In 2004, Kate makes friends with Little Mo Mitchell (Kacey Ainsworth) after being the first person to learn that she had been raped by Graham Foster (Alex McSweeney), a man frequenting the Queen Vic. Kate urges Mo to tell her what had happened, but she does not react well, as it sparks childhood memories of when her mother was raped. Kate takes Mo to the police to report the crime and supports her until Mo leaves Walford. Mo returns for the trial with her baby son, Freddie. Graham's mother approaches Mo and meets her grandson before commenting about another grandchild she cannot see. Kate reports this to the prosecution's legal team, and Graham is convicted of rape.

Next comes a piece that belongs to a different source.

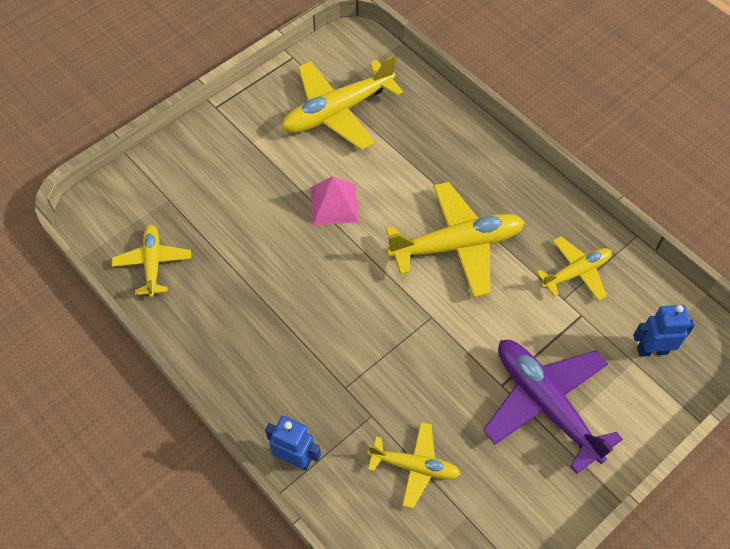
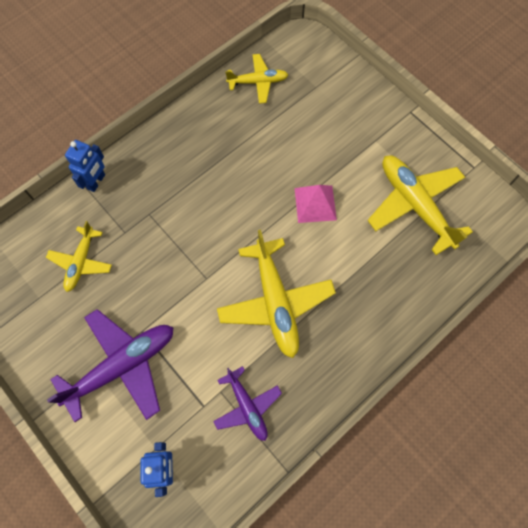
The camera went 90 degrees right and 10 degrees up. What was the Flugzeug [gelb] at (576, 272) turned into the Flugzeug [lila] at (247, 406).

Kate soon establishes a business partnership with Den's wife, Chrissie (Tracy-Ann Oberman), as she turns out to also be a professional hairdresser. Kate and Den begin an affair, and when Chrissie finds out, she ransacks the salon and smashes the mirrors. Chrissie offers to cut Kate's hair, and Kate agrees, despite earlier insisting that she is too busy. With the reason for the mirrors being smashed explained, Chrissie asks awkward questions about Kate's 'mystery man,' with Kate unaware that Chrissie knows about her and Den. Chrissie questions Kate about her lover and cuts her long hair off, leaving most of it short at the nape of her neck. Chrissie attacks Kate and smashes a window before telling Kate's family about the affair and leaving Walford for a few months. Kate has her hair restyled and continues to work at the salon; Chrissie returns to the salon and continues working there until her investment is paid back. Eventually, Kate and Chrissie become friends again. Later, Kate is offered a job in the police department; she accepts it, closes the salon, and leaves Walford for Brighton, where she starts anew.

==Reception==
Jo Atkinson from the Western Mail discussed the Kate/Phil/Marsden storyline, saying, "Betrayal with a capital B is the order of the day in the Square this week. It's the cop Kate plot I'm interested in. To shop or not to shop is a dilemma that Kate finds hard to cope with as she waits for the confession that will nail Phil for good".

In 2012, Halfpenny told a reporter from STV that she still received fan mail regarding Kate from foreign audiences. She added that some could not believe that Kate has sexual relations with Phil. In 2022, Tricia Martin from OK! described Kate as "the copper who found an unlikely love interest in wayward Phil Mitchell".